A medida, que te vas alejando de
la zona de los guiris, la vida se vuelve mucho más salvaje y hostil, pudiendo
llegar a ser, insoportable. Sobre todo y como fue nuestro caso, si tienes un
mal día.
La jornada había empezado bien.
Habíamos pasado la mañana, haciendo unas visitas y para comer, por menos de 1,5
euros, nos habíamos decidido por un buffet libre de arroz y pasta, excelente.
Sin aún haber logrado nuestro
objetivo, empieza a llover, de forma, que nunca antes habíamos visto. Y la vida
sobre el asfalto, se vuelve aún más temeraria.

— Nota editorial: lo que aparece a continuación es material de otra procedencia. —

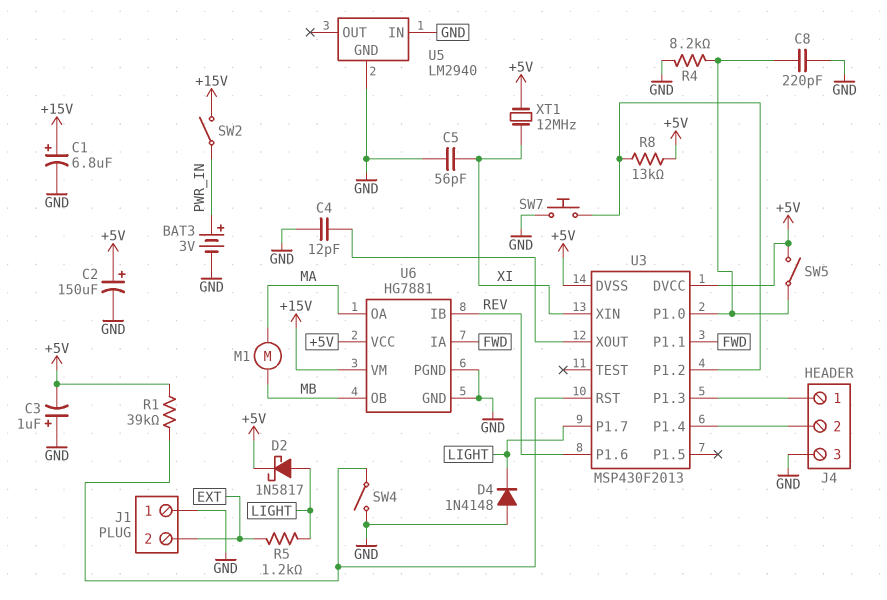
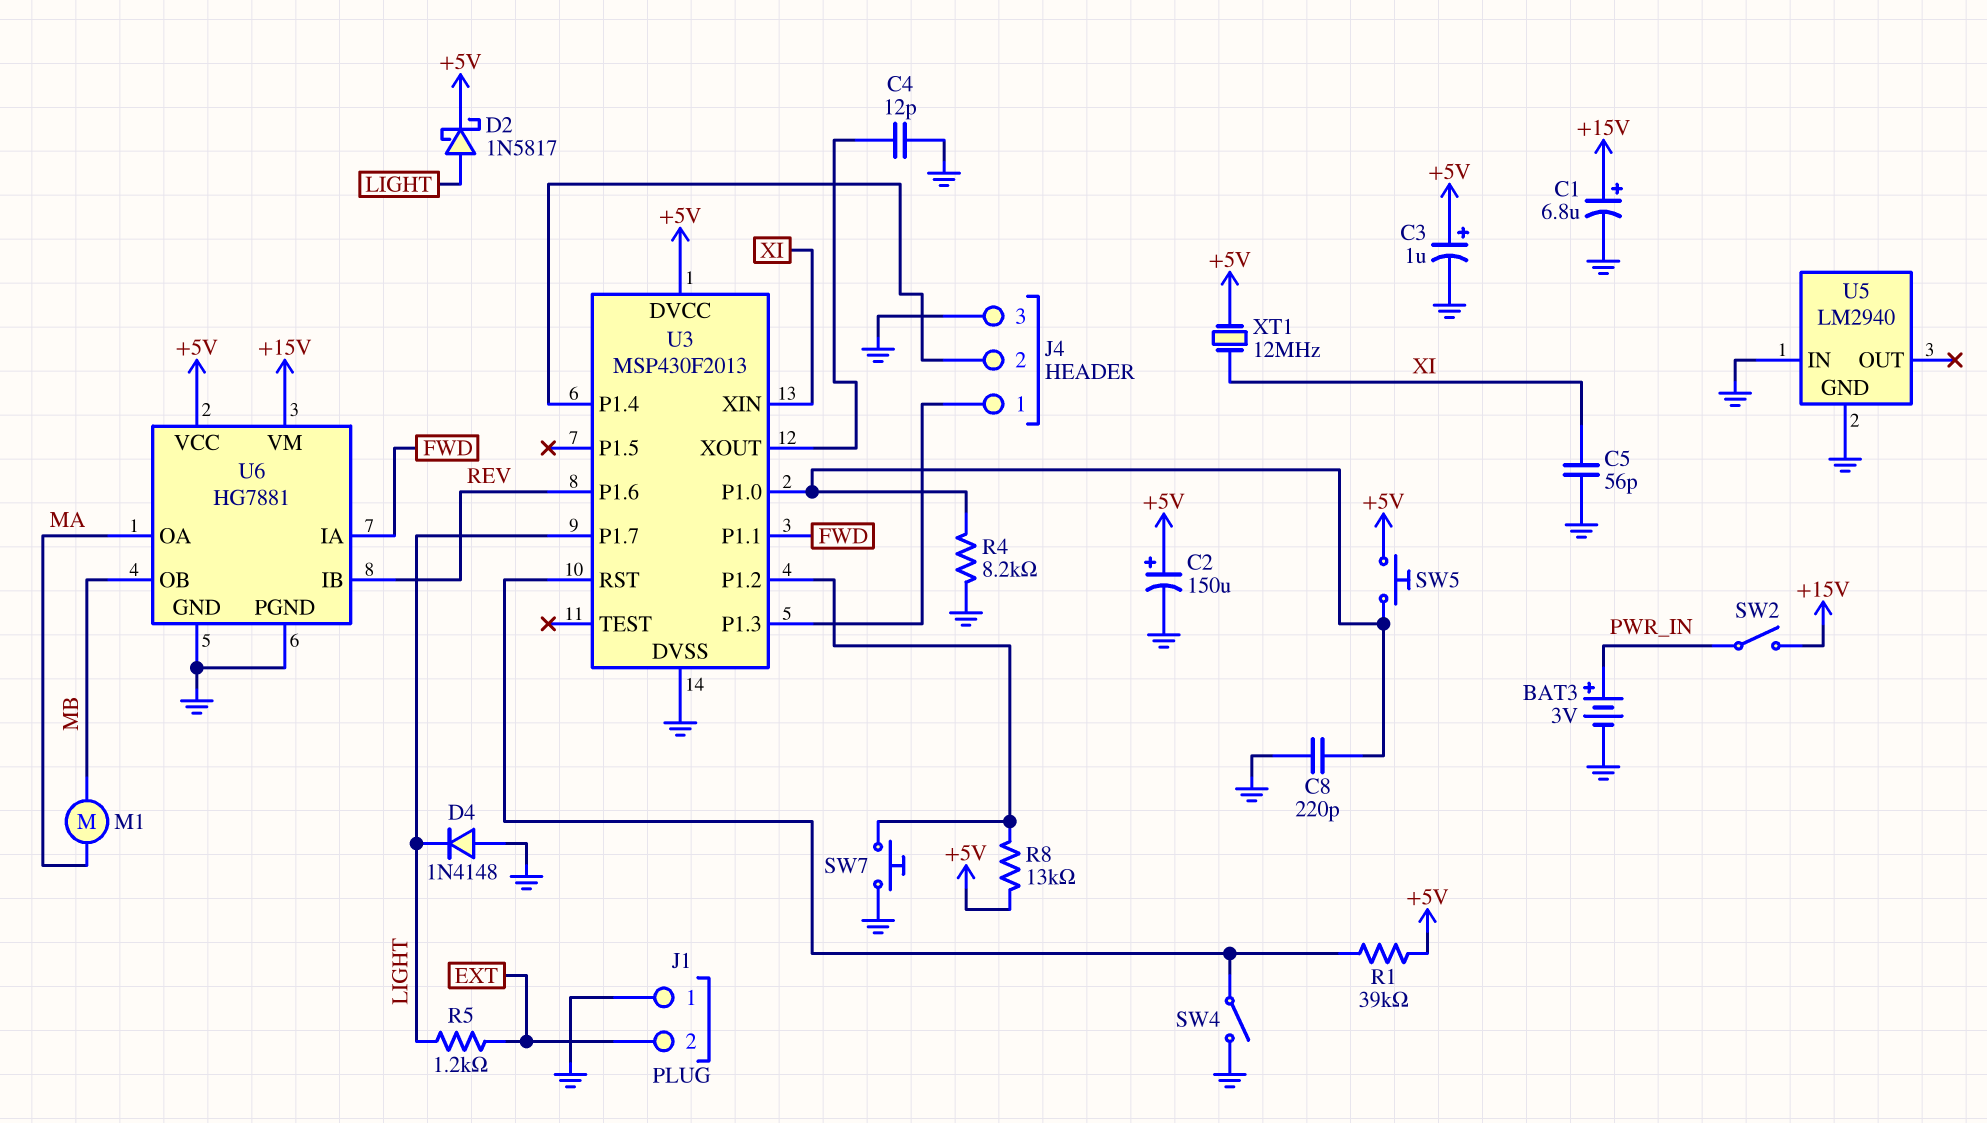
C3: 1uF (plus GND, minus +5V) -> 1uF (plus +5V, minus GND)
SW5: switch (+5V, U3/P1.0) -> button (+5V, U3/P1.0)
U3 pin DVSS: +5V -> GND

Personas, que desde las
terrazas, de un quinto o un sexto piso, vacían el agua de sus mismas, tirando
enormes cubos de ella, al vacío, sin importarles su destino; familias enteras,
de cuatro o cinco personas, sobre una misma moto, tapados con un impermeable,
como si se encontraran en el gusano loco; caídas, frenazos, derrapes…
Nosotros aguantamos el chaparrón,
debajo del toldo de una zapatería, junto a una vendedora de arroz con verduras,
hecho paquetitos y envueltos en una hoja de plátano. El plato no debe de estar
muy allá, dado que apenas coloca ninguno y ella misma, para merendar, se compra
otra cosa. El agua nos llega ya, por los tobillos y tras haber pasado tres
horas y haber anochecido, no tiene intención de dejarlo.
Sobre las siete de la tarde,
amaina algo y nos decidimos, a volver. La más razonable hubiera sido tomar un
barato taxi, pero no. ¡A nosotros nos va la aventura! y comenzamos a caminar
por calles sin luz, abruptas, encharcadas y hasta con árboles, que han sido
doblegados por el monzón y obstruyen la carretera. Por los sitios cubiertos, no
podemos caminar, porque están llenos de motos aparcadas (el ciclomotor en
Vietnam es más importante, que las personas). Por las aceras, tampoco. Debemos
ir por la calzada.
Al llegar a un cruce nos llenamos
de estupor. Un joven y su motocicleta permanecen tirados por el suelo. Por lo
que conseguimos constatar, se ha producido un accidente y el chaval, ya no
volverá a circular por esta ciudad (ni por ninguna otra).
Al final y tras superar numerosos
obstáculos y escenarios, volvemos al centro, que también esta anegado, debido a
que la mayoría e las alcantarillas, se hallan atascadas. Nos detenemos junto a
una de ellas y contemplamos asombrados, lo que están extrayendo de ella: una
rueda de una moto, otra de bicicleta, un trozo de un aparato de televisión,
ropa varia, amasijos de papel y de elementos irreconocibles…
Nunca, se me olvidará aquella
tarde. Era nuestro segundo día en el país y prometimos, largarnos de él, a la
jornada siguiente. Afortunadamente, no lo hicimos.